» 02/19/2010 15:42 TURKEY Erdogan would not mind an appeal by the Ecumenical Patriarchate to the European Court by NAT da Polis The Patriarch’s aim, it is rumoured, is the recognition of the right to reopen the theological school, the fundamental battle for freedom of religion. For the current government a Strasbourg ruling would be useful to help undermine bureaucratic resistance of the establishment to any reform project
Istanbul (AsiaNews) – Appeal to the International Court in Strasbourg. This is the idea which, according to diplomatic sources in Brussels, is being matured by the Ecumenical Patriarchate in order to see the reopening of the Theological School of Halki (see photo).
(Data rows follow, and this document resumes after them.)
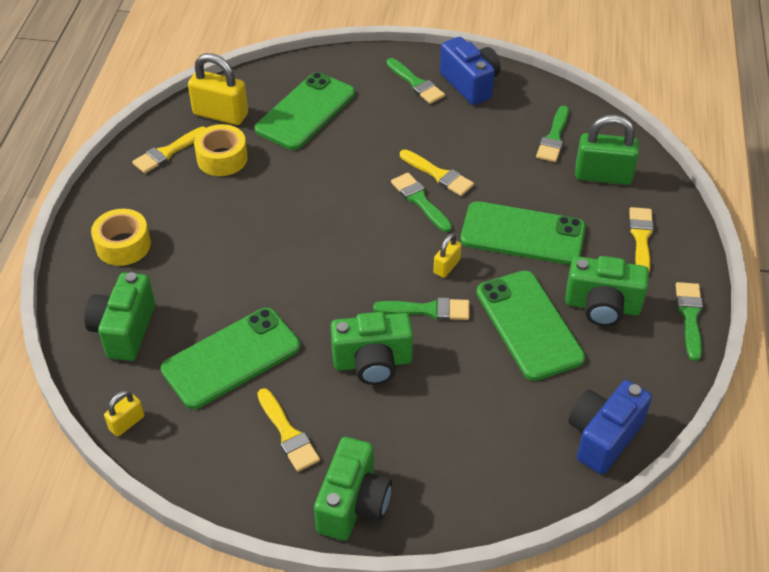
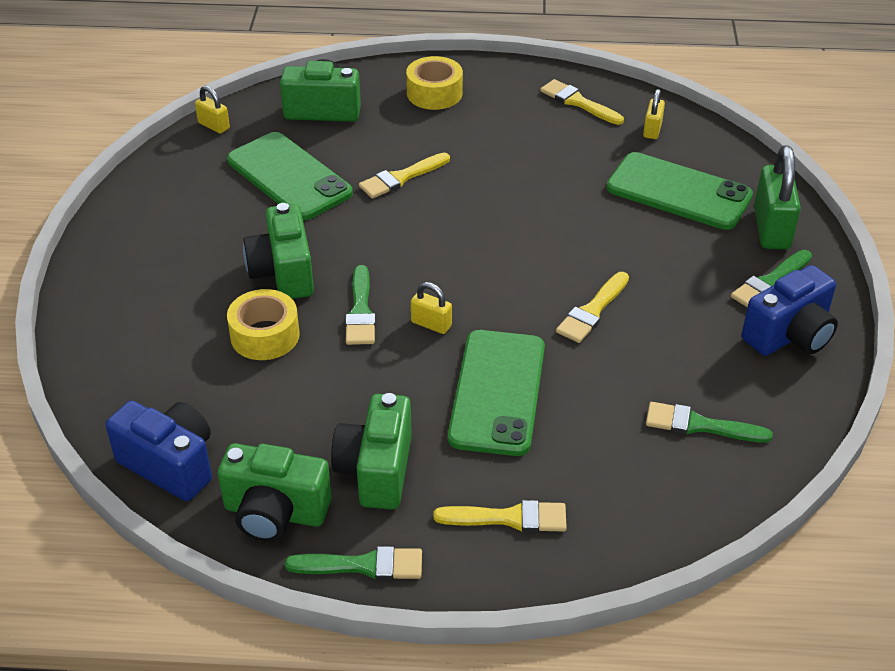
camera: 85 degrees right, 5 degrees down
(220, 114) = (652, 130): yellow padlock -> yellow padlock, size x0.53
(222, 158) = (578, 139): yellow tape -> yellow tape (265, 335)
(288, 434) = (194, 222): yellow brush -> yellow brush (401, 178)
(353, 504) = (107, 271): green camera -> green camera (275, 513)
(420, 201) = (541, 296): green brush -> none
(529, 325) = (341, 398): green phone -> none
(603, 175) = (631, 479): green padlock -> green padlock (771, 229)

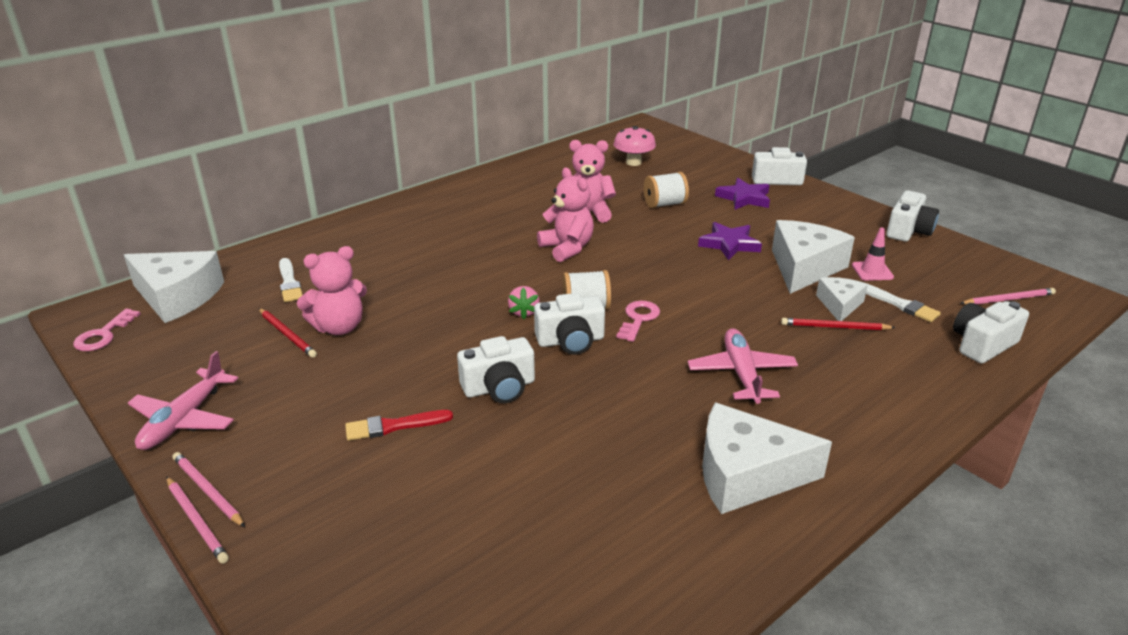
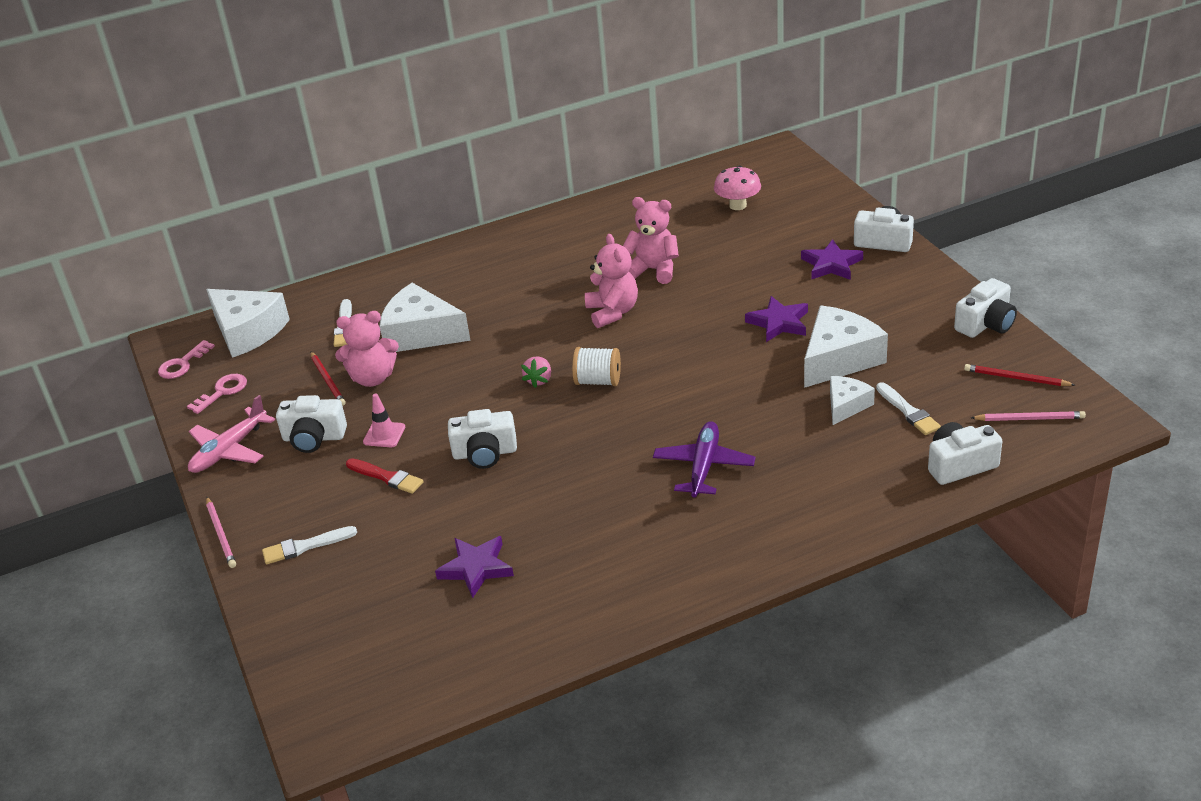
camera: 20 degrees right, 5 degrees up
(207, 491) = (233, 512): pink pencil -> none
(318, 520) = (305, 546): none -> white brush
(394, 426) = (386, 477): red brush -> red brush turned 150 degrees counterclockwise
(549, 516) = (476, 568): none -> purple star
(570, 341) = (567, 415): white camera -> white camera (314, 438)
(638, 319) = (640, 399): pink key -> pink key (222, 392)
(664, 204) = (740, 265): white spool -> none
(741, 373) = (704, 466): pink plane -> purple plane
(746, 474) = (651, 558): white cheese -> white cheese (421, 333)
(834, 327) = (824, 429): red pencil -> red pencil (1016, 378)
(872, 271) = (908, 370): pink traffic cone -> pink traffic cone (384, 434)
The idea, according to the same sources, has met with favourable results within the Union, given the difficulties and the unwillingness of the Erdogan government to proceed with the reopening of the school. Because, according to voices in the community setting, as long as there is a continuing clash between the old establishment and Erdogan’s current reformist government there will be no solution to the problem of recognition of the rights of Christian minorities in Turkey, of which the reopening of Halki is a significant point.
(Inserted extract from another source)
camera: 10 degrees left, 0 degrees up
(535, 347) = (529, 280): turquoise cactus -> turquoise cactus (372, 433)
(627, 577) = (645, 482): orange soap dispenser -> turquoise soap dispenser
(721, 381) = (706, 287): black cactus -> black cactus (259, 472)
The action in itself is nothing new, because the same Patriarch Bartholomew has repeatedly expressed his intention to appeal to international forums to vindicate rights that have been trampled for decades.
What is surprising, according to Brussels, is that this initiative has apparently been approved by certain sectors of the Turkish bureaucracy close to Erdogan's reformist project. Because they believe that the judgments of Strasbourg - which in principle are binding - are the only way to break the old establishment, which hinders any reform. The rulings, in short, would help Erdogan's reformist cabinet in its approach to the Turkish bureaucratic apparatus, which considers itself heir to the secularist concept, and of which the judiciary, right up to the Supreme Court, are the last bastion after the army has been - for the moment – close to collapse following the Ergenekon affair (the Turkish Gladio).
The statements made in this regard by Cilek, deputy head of the government party AKP, have been both significant and explanatory. A figure of authority, Cilek in a recent meeting with students made a symbolic radiography of the contemporary Kemalist state. Turkey, he said, was founded (and the founders were mostly refugees from the Balkans, while current reformists instead express an Asian soul) as a parliamentary republic. But without democracy, since a "secular" and authoritarian bureaucracy was created, which is now outdated and anachronistic, pledged to prevent any development of Turkish society and always under the watchful eye of the army. (Remember that in Turkey before 1946 the migration of peasants of Anatolia and Istanbul to Ankara was prohibited in order not to contaminate the Western ways of the bureaucratic elite). In short, for Cilak, a bureaucracy seeking to protect the state from the desires of the population. A so-called secular state, that has not accepted the principle of religious freedom for its minorities can not champion the rights of Muslims in Europe. In a Europe, he concluded, where there are 4 thousand mosques and various centres of Muslim culture. Erdogan himself responding long ago to the army chief of staff, who wanted to express the regret of the military for the past events, was quick to ironically remind him that even the Turkish population has been plagued for decades but has never been able to express his regret.
It seems, finally, not by chance that the choice of new Turkish ambassador to the Holy See was made outside the circles of diplomatic service, another stronghold of the old establishment, and that the diplomat before his departure for Rome made a courtesy visit to Ecumenical Patriarch. For the first time.